I will describe here how to install and setup Bitvise SSH Client (Tunnelier) for Windows. Also there will be step-by-step manual of the key generation process and client setting up to create secure connection to a SSH server.
Tunnelier is client for Windows for both SSH and SFTP. This is a very nice and easy to use product. In my opinion, one of the best for the Windows in this area. It is simple to use, reliable, and, unlike PuTTY, SFTP client has graphical interface. Furthermore, now it is free to any kind usage. Also You can buy the paid version to support the project.
You can download Bitvise SSH Client (Tunnelier) for Windows here. During installation process you will be asked to read and agree to the terms of the license agreement. When the installation is complete, Bitvise SSH Client (Tunnelier) for Windows icon appears on the desktop.
Key generation for Bitvise SSH Client
Always, when we begin to work with any SSH client (for OSX and Linux OpenSSH or Windows PuTTY), we start with generation a key pair to create a secure connection to the server. After clicking on the link “Client key manager” (Fig. 1) You will see key manager window (Fig. 2). Click there the button “Generate New“.

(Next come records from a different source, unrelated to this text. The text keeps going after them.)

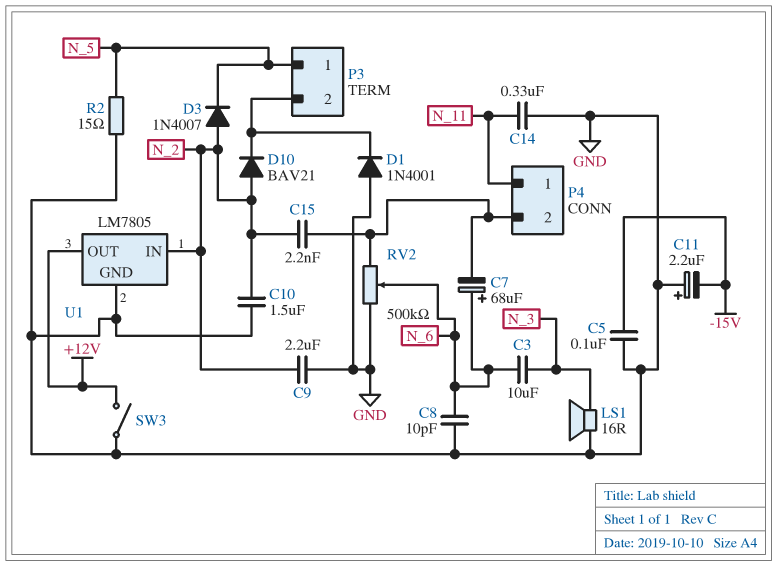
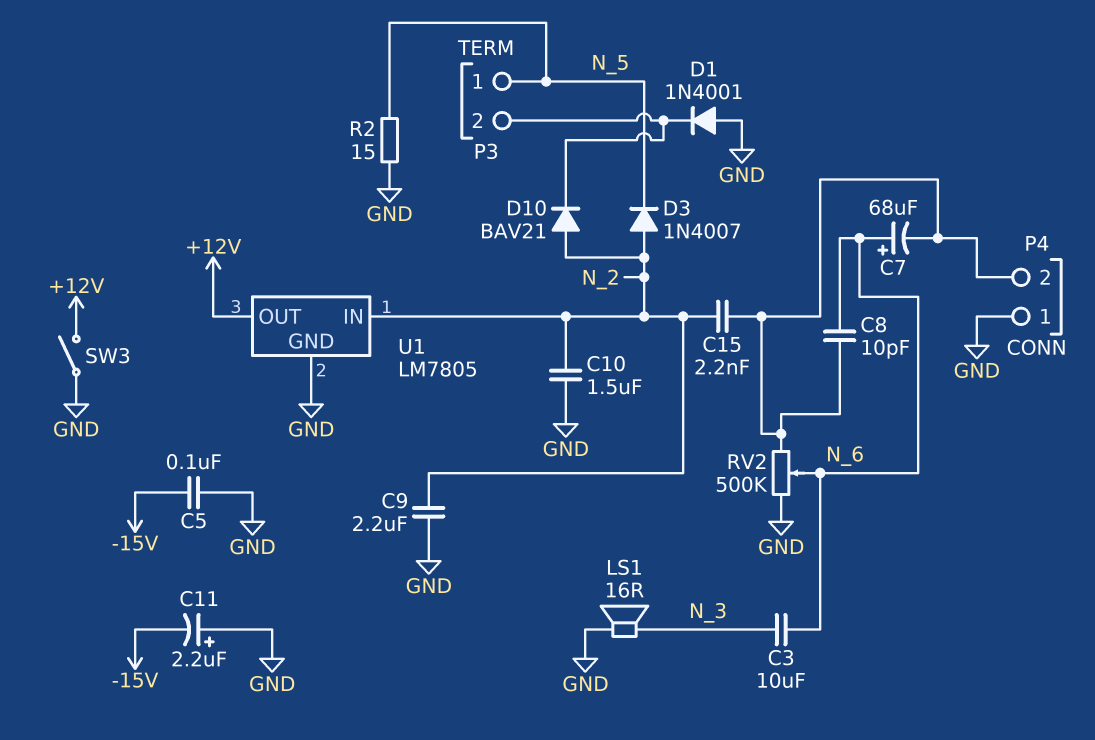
C8: 10pF (GND, N_6) -> 10pF (N_6, P4/2)
C14: 330nF (GND, N_11) -> none
P4 pin 1: N_11 -> GND

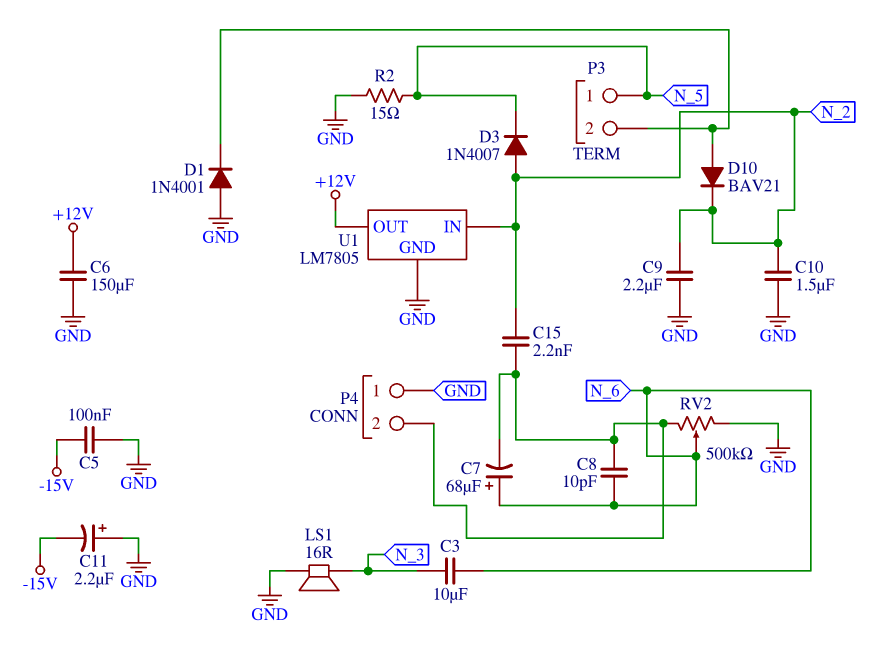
C6: none -> 150uF (+12V, GND)
D10: diode BAV21 (A N_2, K P3/2) -> diode BAV21 (A P3/2, K N_2)
SW3: switch (+12V, GND) -> none

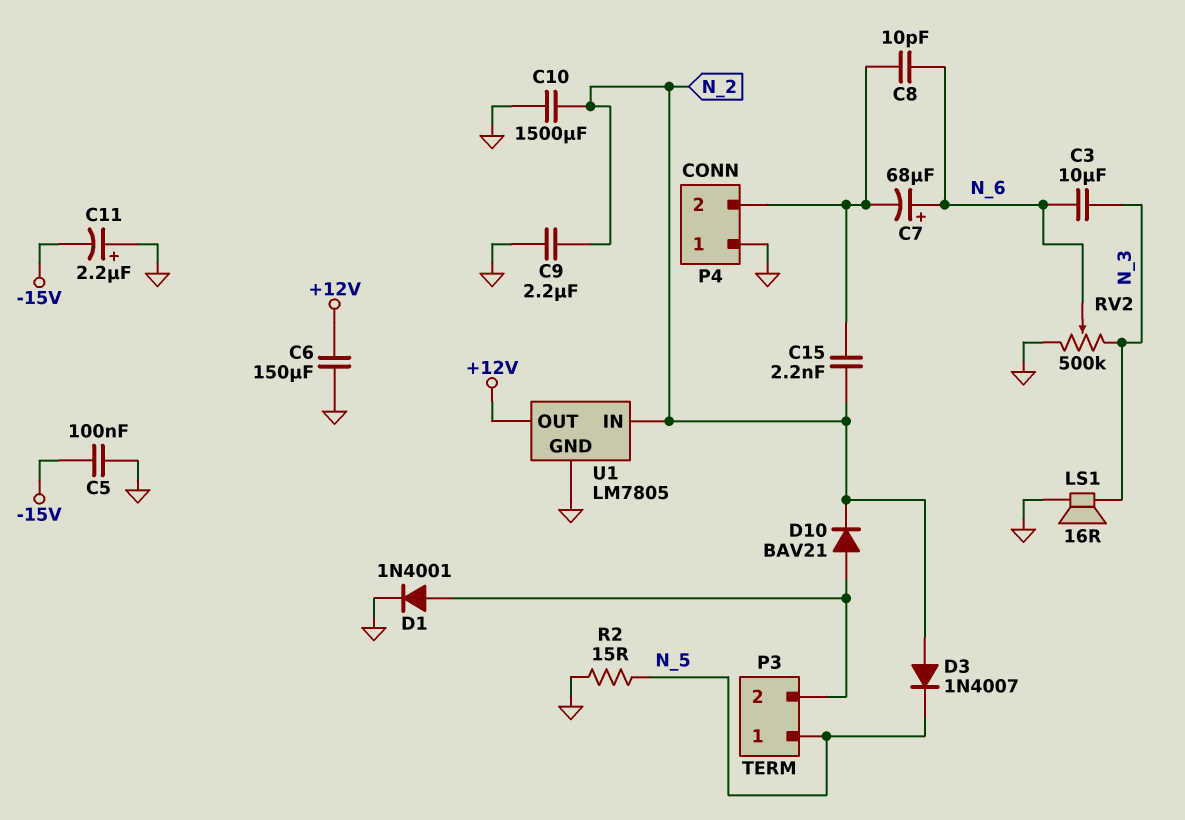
C10: 1.5uF (GND, N_2) -> 1500uF (GND, N_2)
D1: diode 1N4001 (A GND, K P3/2) -> diode 1N4001 (A P3/2, K GND)
RV2: 500k (GND, P4/2, wiper N_6) -> 500k (GND, N_3, wiper N_6)

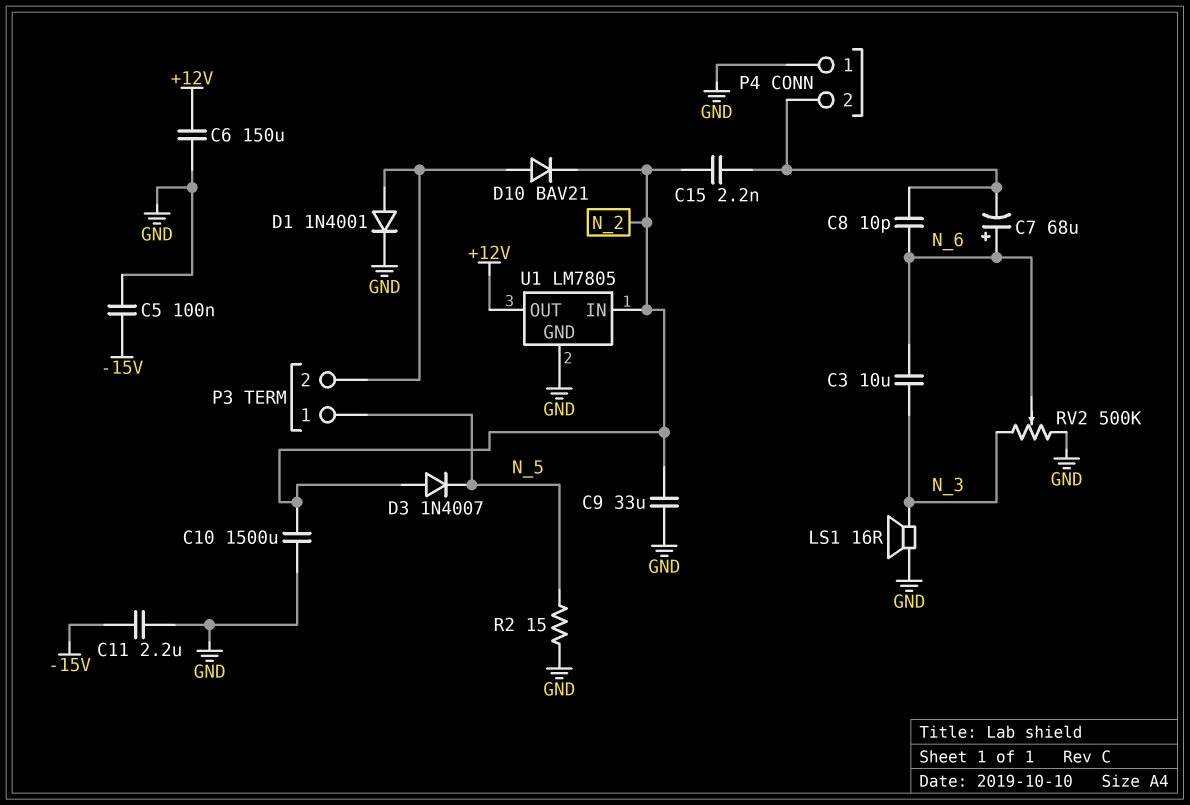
C9: 2.2uF (GND, N_2) -> 33uF (GND, N_2)
C11: 2.2uF (plus GND, minus -15V) -> 2.2uF (-15V, GND)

Now we have to set parameters for key generation (Fig. 3)
- Location is address the key pair in the key storage (1). Using this address, we can choose which key par (if there are more than one) should be used during the session. For example, we will use #2. When we finish key generation, those keys will be stored in slot #2.
- Encryption Algorithm (2). We’ll select RSA (the default) because DSA is deprecated for SSH connections.
- Size (3). Here we have to choose the size of our new keys. The more bits in the key then more secure connection will be. But from other side, it will take more processor power to calculate. So in busy servers long keys can be a problem. So I think that 2048 bits is a good compromise between security and needed computer resources. May be in the future You will need longer keys, but today 2048 bits is enough.
- Password to decrypt the private key (4,5). It is necessary to guess a good password (what is a good password I have written here) and type it twice without any errors.
- Click the button “Generate” to start generation process.
After a while the line “Slot 2” appears in the Key Manager window, with brief parameters of our new key pair (Fig. 4). To use them, you need to export the public key in authorized_keys2 file and write/move it to the server.
Click the button “Export“, and in the appeared window (Fig. 5) select “Export Public key“, “OpenSSH format” and click button “Export“. Close the key management window.
Next, you need to place or add file authorised_keys2 to the server. How this can be done I wrote in detail in the post “How to configure the SSH server“.
Secure connection to the server with Bitvise SSH Client
Now came the turn of the session parameters. All is mostly similar to the settings in the PuTTY, but easier because that all the necessary parameters is located in one tab (Fig. 6.):
- We have to set the IP address (better) or the fully qualified domain name (worse) of the server to be connected (Fig. 6, 1).
- Enter your username on the server (2). Earlier we have chosen admin. Then You have to select connection method. In this case it should be “publickey“. We remember, that this is the most secure way to connect to the server (“How to configure the SSH server“). And You need to use the keys from the slot 1. If You want to connect to more than one server, choose the appropriate key pair for the server, you want to connect. Make sure you choose the right pair. This is the one from which You saved in authorized_keys file and transferred to this server. Finally, You have to type the password to decrypt the selected key pair.
- Click the button “Login” to create a secure connection to the specified in Fig. 6(1) server.
If the connection to the server you make for the first time, the Bitvise SSH Client (Tunnelier) for Windows will ask you to confirm the host key of the server (Fig. 7). To do this, press the button “Accept and Save“. Then You will not see this window any more.
But there may be a problem. If You completely reinstall the server with the same IP address, when you try to connect, Bitvise Tunnelier says that the wrong host key of the server, and refuses to connect. The decision is following. You should go to the main tab of Bitvise SSH Client (Tunnelier) for Windows. Then click the link “Host key manager” and remove the old server key (and if you can not find that, remove all host keys). When you establish a new connection, a new host key will be stored.
Next, you need to re-confirm the user name and connection method (Fig. 8).
Then Bitvise SSH Client (Tunnelier) for Windows will open two windows:
the first is SSH session terminal window (Fig. 9)
and another is graphical SFTP client for secure file transfer (Fig. 10).
One can see here that it is much easier in usage because of the graphic interface. So one can simply drag and drop files and folders between computer and server.
If You are going to manage multiple servers using Bitvise SSH Client (Tunnelier) for Windows, you have to create multiple configurations and save them with understandable names using the “Save profile as” button in the left sidebar of the main menu. In this case, you can use any number of key pairs, either only one. It the last case you have to place corresponding file authorized_keys2 on each server.
In this post I have described how to install and configure Bitvise SSH Client (Tunnelier) for Windows.